The client thought it needed better donor management.
The Sprint revealed it needed a shared foundation across its teams.

By anchoring on the four pillars, Reinvantage turned alignment into efficiency gains and fresh funding opportunities.

The Sprint guaranteed at least £20,000 in value; here it unlocked both six-figure savings and future-proofed funding.

Case study: National digital development agency

1. The Client

A national digital development agency tasked with driving the government’s digital transformation agenda, including e-services, citizen portals, and smart city pilots.

Role we worked with: Director of Digital Transformation, supported by IT and service delivery leads from three ministries.

2. The Challenge

The agency had strong political backing but faced hurdles in implementation.

Key issues:

  • Siloed projects → each ministry developed digital tools independently, leading to duplication.
  • Citizen frustration → services were digital in name, but still required multiple logins and offline steps.
  • Funding pressure → international partners demanded clearer impact in the short term.

The agency wanted to accelerate momentum but struggled to get alignment across ministries.

3. The Sprint

We ran a 14-day Immersive Reinvention Sprint with the agency’s leadership and digital focal points from three ministries.

  • Day 1–3: Intake → Reviewed strategy docs, donor reports, and citizen feedback data.
  • Day 4: Immersive Sprint Session (half-day) → Breakthroughs:
    • Each ministry had different definitions of “digital service.”
    • 20% of budget was going into overlapping pilot projects.
    • Citizens’ top frustrations were known — but not prioritised.
  • Day 5–14: Synthesis → Insights consolidated into a Clarity Brief + Insight Canvas.
4. The Breakthrough

The Sprint revealed that the biggest blocker wasn’t lack of funding, but lack of shared priorities.

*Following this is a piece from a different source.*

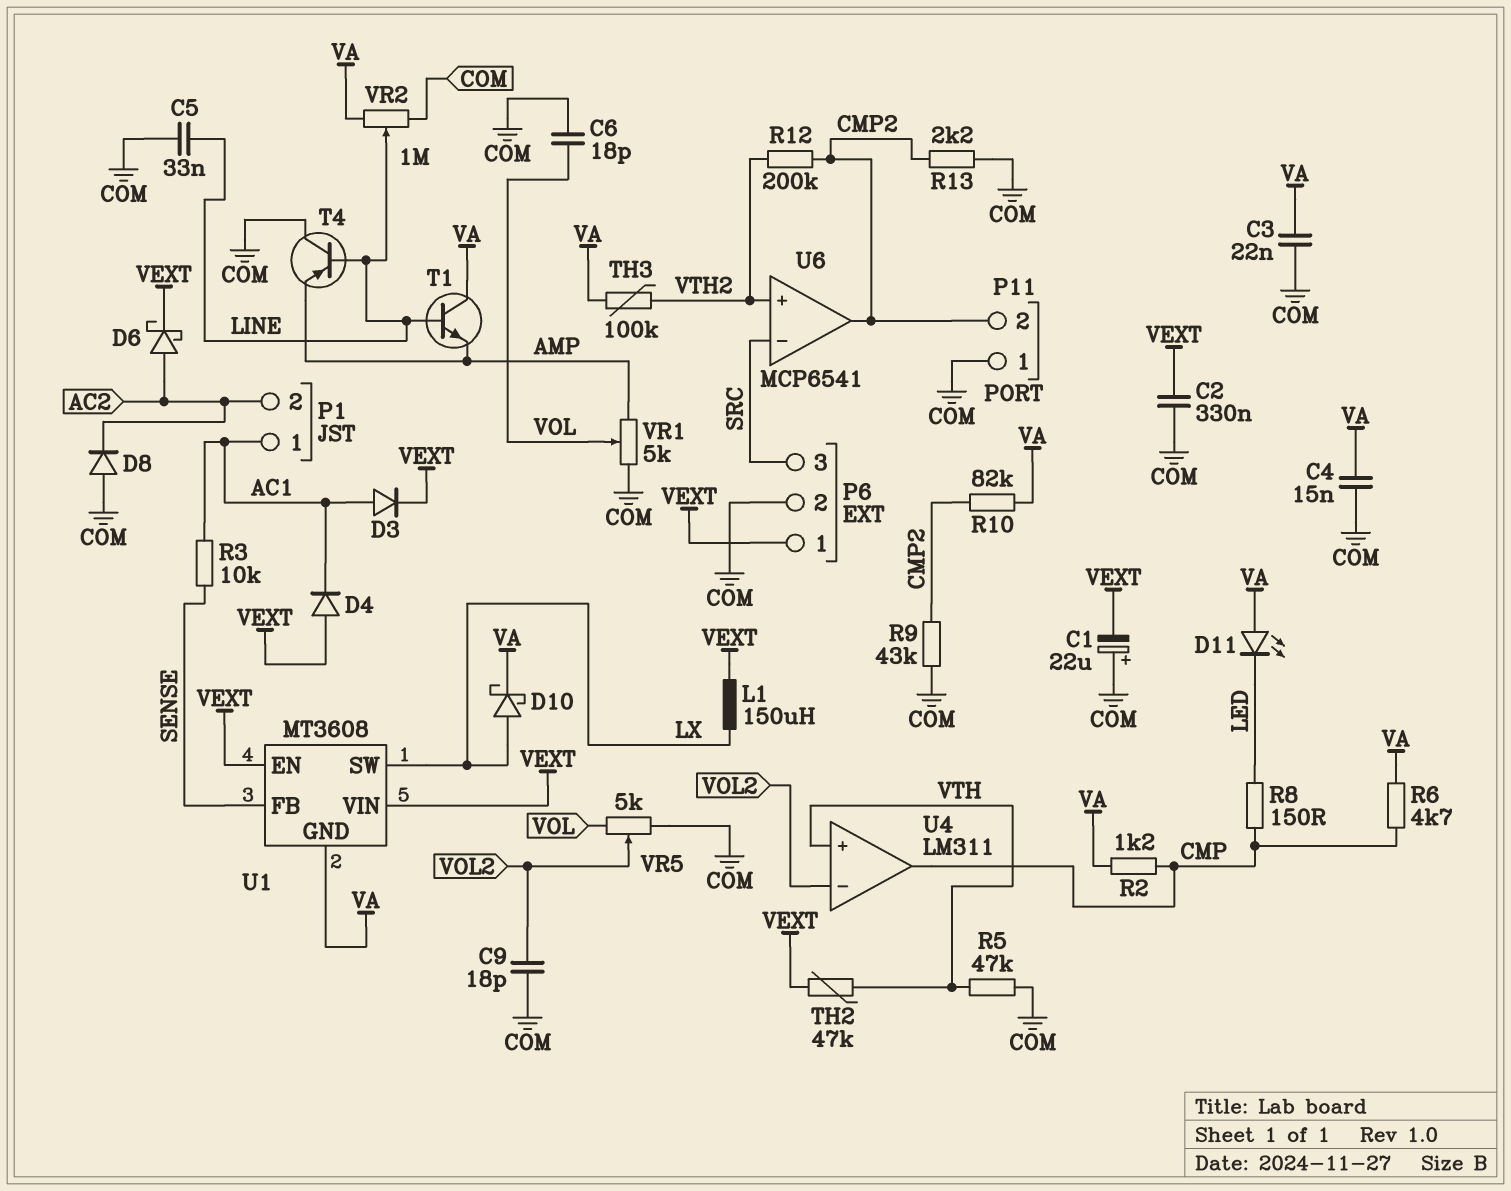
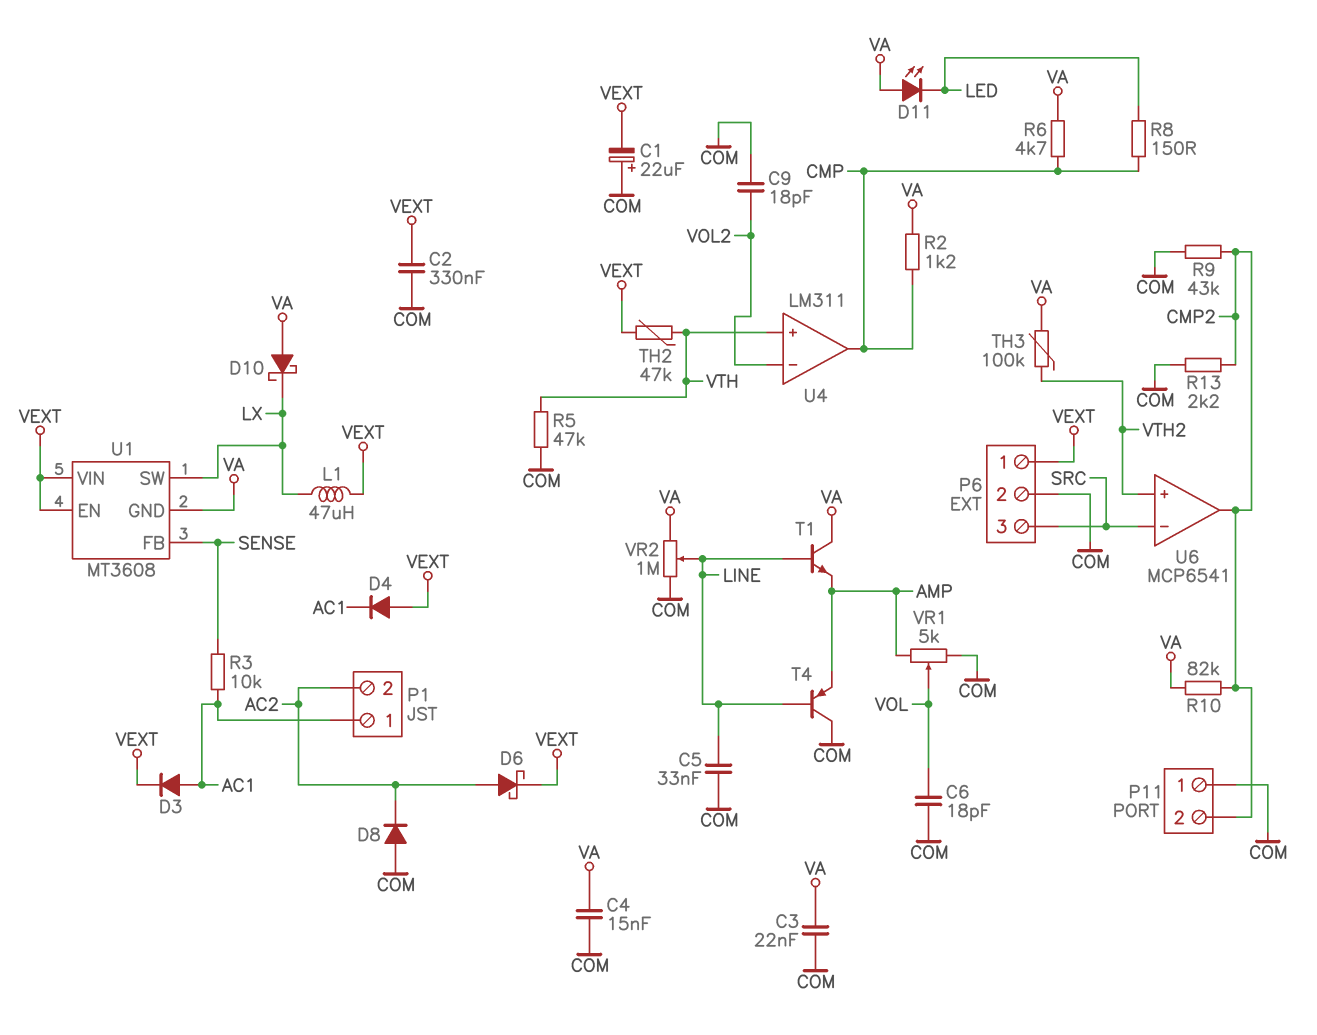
D10: schottky (A LX, K VA) -> schottky (A VA, K LX)
L1: 150uH (LX, VEXT) -> 47uH (LX, VEXT)
R12: 200k (CMP2, VTH2) -> none
VR5: 5k (COM, VOL, wiper VOL2) -> none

Three practical insights stood out:

  1. One Definition of Digital Service → agreed across ministries.
  2. Quick-Win Prioritisation → focus on top 3 citizen pain points (ID renewal, business registration, healthcare booking).
  3. Shared Resource Map → pool budgets to eliminate duplication.
These changes alone allowed the agency to unlock £75,000 in immediate savings and deliver 2–3 visible improvements in the next quarter — meeting donor expectations and building citizen trust.
5. From Sprint to Action (4 Pillars Applied)

Based on the Sprint clarity, Reinvantage proposed a modest, targeted package of support:

  • Readiness → Facilitated inter-ministerial workshops to embed the “one digital service” definition.
  • Foresight → Analysed citizen feedback trends to shape the quick-win roadmap.
  • Growth → Supported the reallocation of funds to joint projects, reducing overlap.
  • Positioning → Crafted a communication plan highlighting early digital wins to donors and citizens.
6. The Results
  • 2 pilot services integrated into the central portal (ID renewal + healthcare booking).
  • Budget savings of £75,000 from eliminating overlapping projects.
  • Citizen satisfaction up modestly → call centre complaints on digital services dropped by 12%.
  • Donor confidence improved → short-term impact report received positive feedback.
The client thought it needed more funding and bigger projects.
The Sprint revealed it first needed clarity and alignment.

By applying the four pillars to a targeted scope, Reinvantage helped deliver visible results within a single quarter — proving progress to citizens and donors and laying the groundwork for deeper transformation.